Below I’ll go over the three main aspects of this whole system, and I’ll show the final results that I got with the application running on an Android smartphone.

The Motion Capture

Motion capture is the process of recording movement, of either objects or people, and transforming it into a mathematical representation that can be used to recreate the movement. This process is based on tracking key points in the subject’s movement.

As mentioned before, I used a Micosoft Kinect v2 for this step. The Kinect is able to extract what it calls “skeletal data”, which is the three dimensional position of 25 joints in the human body. This is the data used to animate the virtual character, which is a process called Performance Animation.

The Kinect data is not completely reliable, it can actually be quite noisy and it has quite a limited range to track the subject’s movement. When it detects a person, it’ll start tracking the joints of that person with different degrees of confidentece (not tracked, tracked and inferred), in a small field of view. In fact it will most likely completely lose track of the person if that person is sideways to the device. So obviously it’s not the kind of thing you would use for a serious motion capture session, such as the one used in movies, but for my purposes it’s quite enough.

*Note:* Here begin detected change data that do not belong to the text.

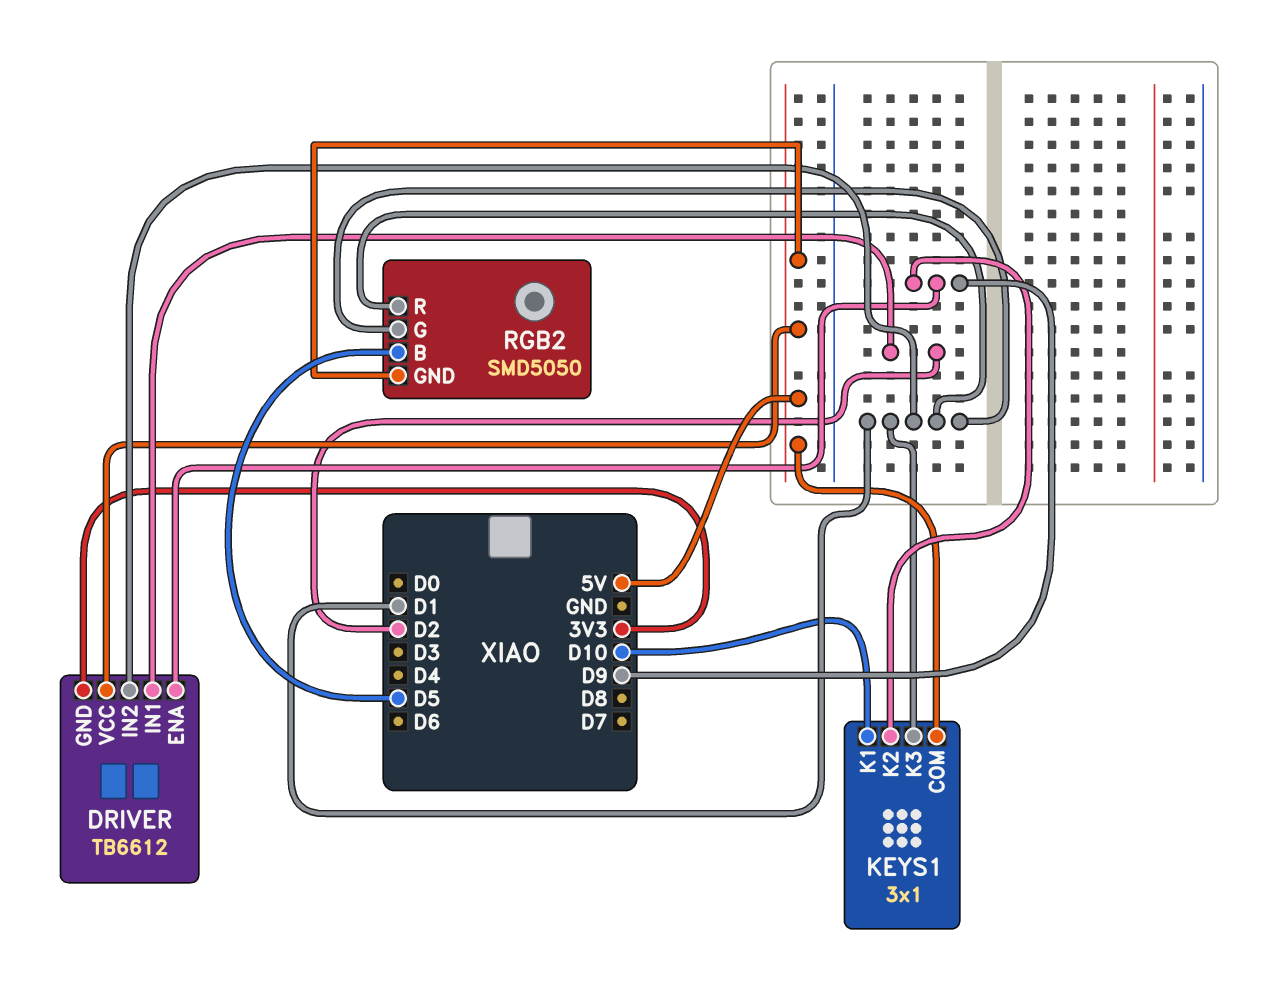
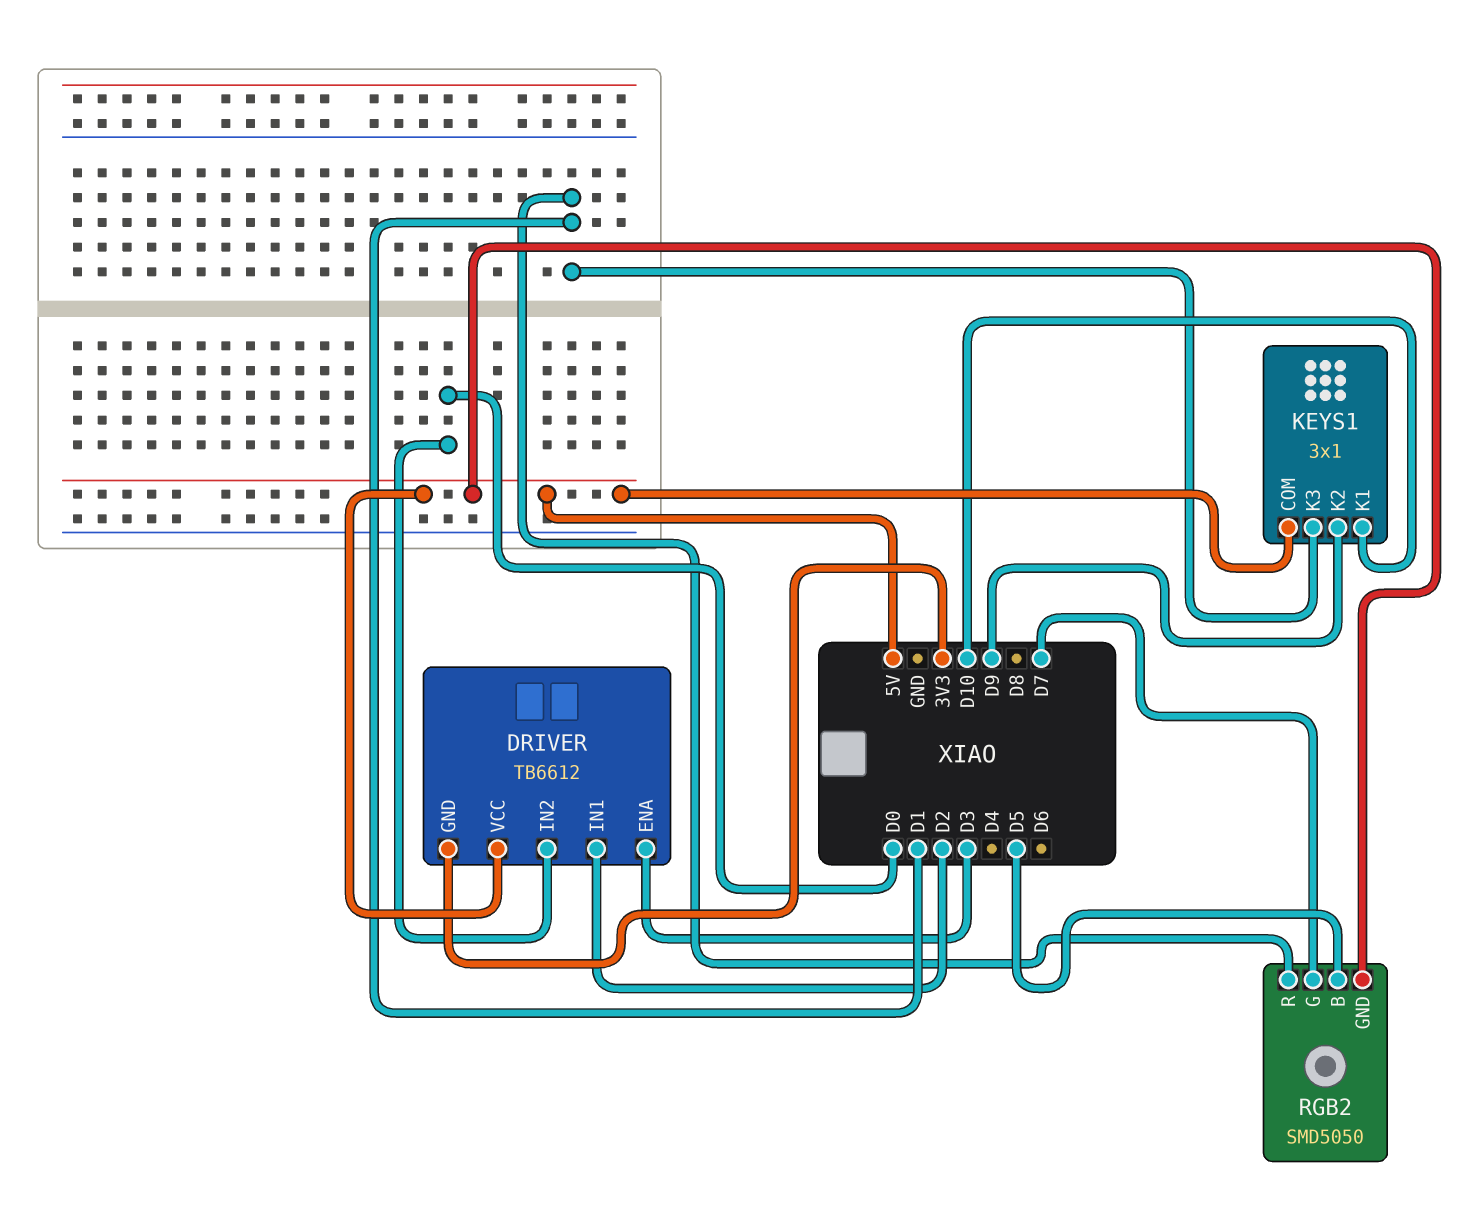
DRIVER pin ENA: D9 -> D3
DRIVER pin IN2: D1 -> D0
RGB2 pin G: D1 -> D7

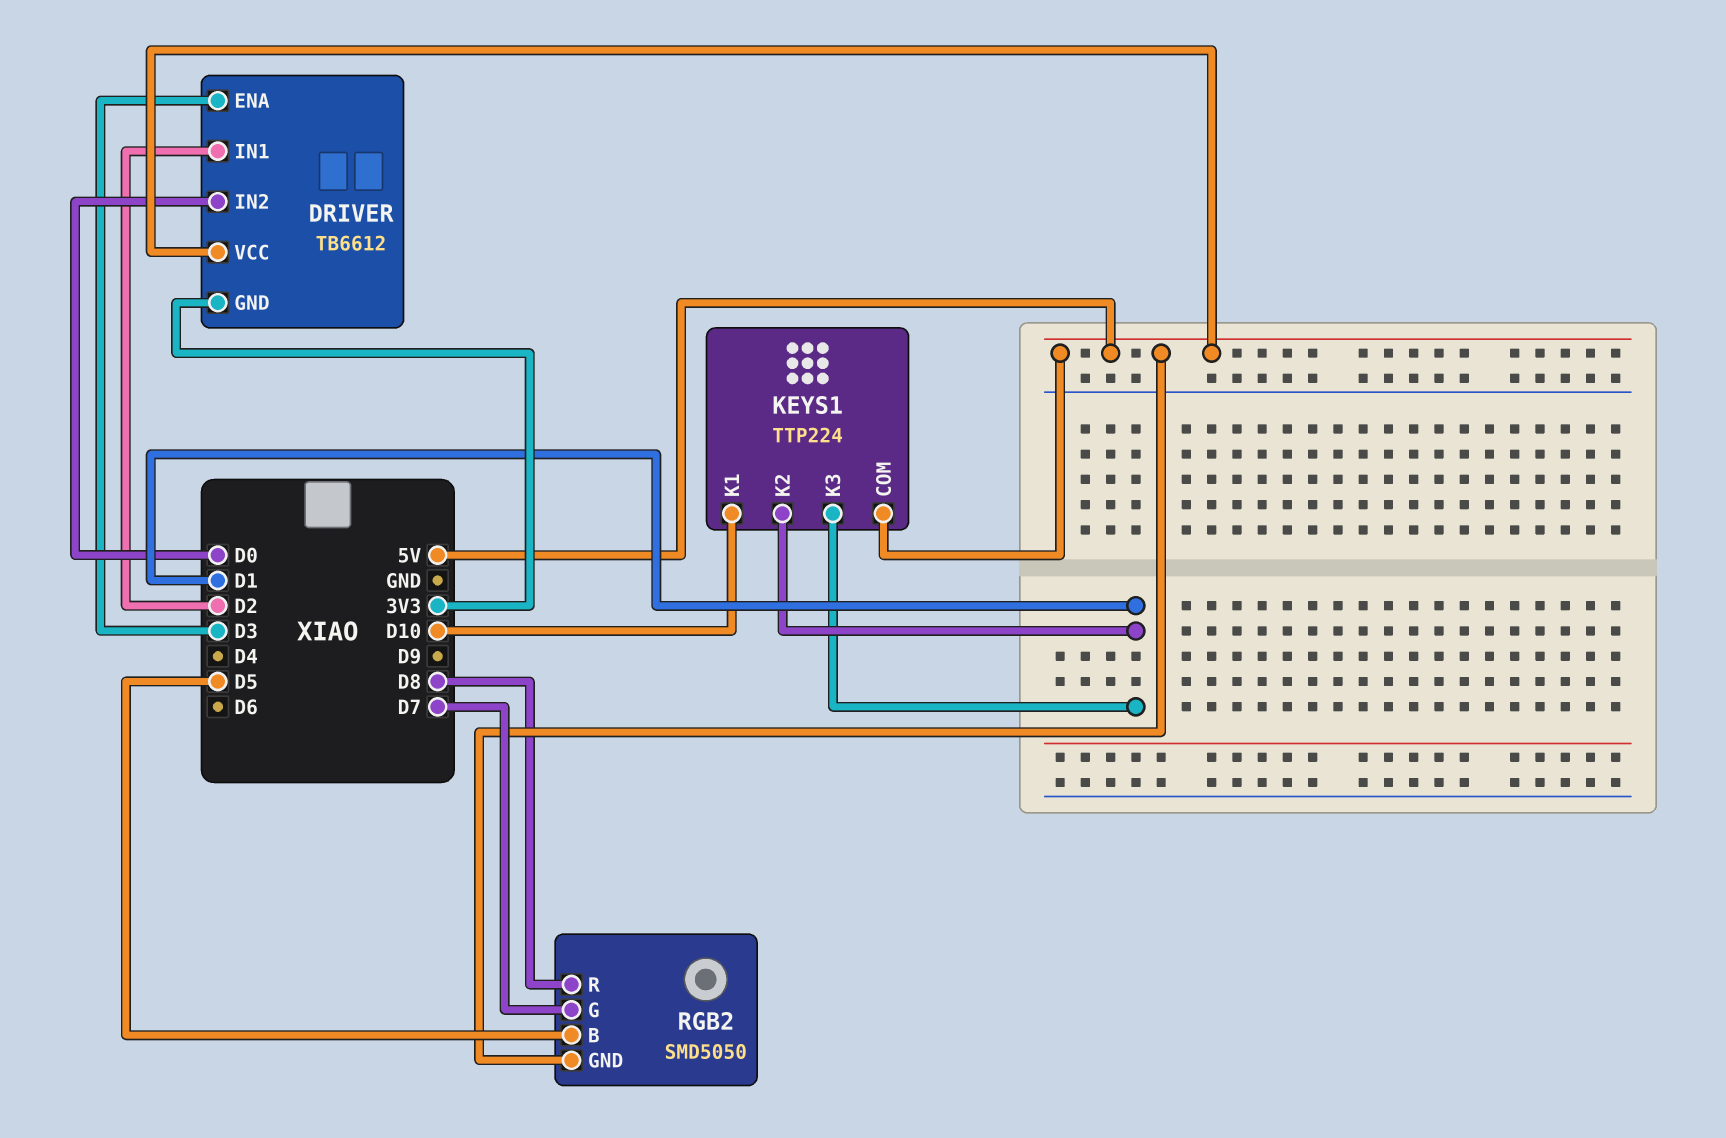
KEYS1: 3x1 -> TTP224
KEYS1 pin K2: D9 -> D1
RGB2 pin R: D1 -> D8

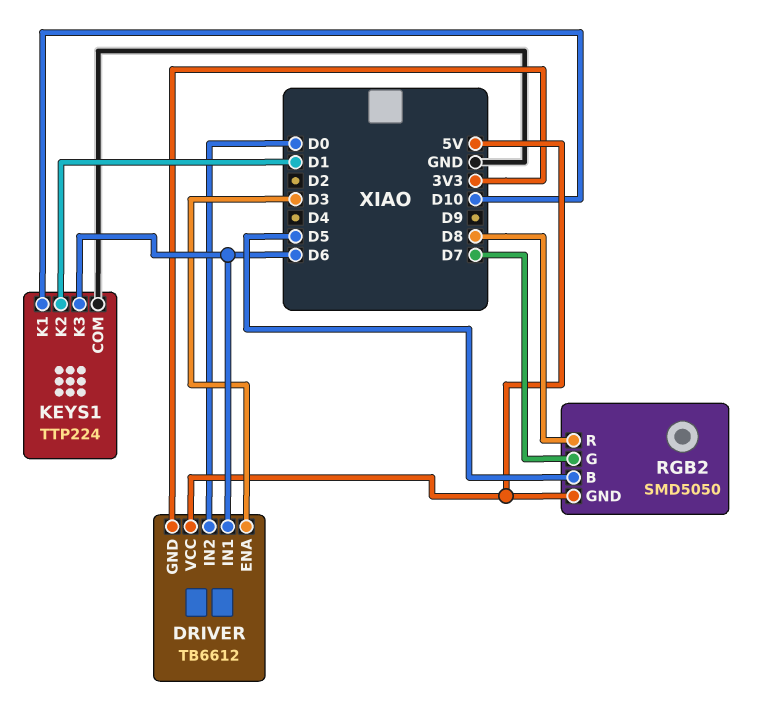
DRIVER pin IN1: D2 -> D6
KEYS1 pin COM: 5V -> GND
KEYS1 pin K3: D1 -> D6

Result of the motion capture on the Unity application.

I built an application in Unity, which used Micosoft’s plugin for the Kinect to be able to extract the joint data. This application runs on a PC which has a Kinect connected to it, and is able to either store the kinect data into a file or transmit that data in real time. This is used by the AR (and VR) application running on a mobile device to render the virtual character.

The Virtual Character

With the positions extracted from the motion capture I’m able to animate a simple virtual character. Not only I have the three dimensional positions of every joint, but because the Kinect also tags each joint, I also know which position corresponds to which joint (I’m able to tell which of the 25 joints is the head joint, the right knee, the hips, etc). And with that information it’s possible to map those positions to a virtual model.

I’m not particularly good at modeling at all, so the models I created were really simple, just to give an idea of what is possible to do with that sort of data. We can create simple stick figures with lines connecting the joints, we can place blocks between the joints, and even use particle systems based on the joints position.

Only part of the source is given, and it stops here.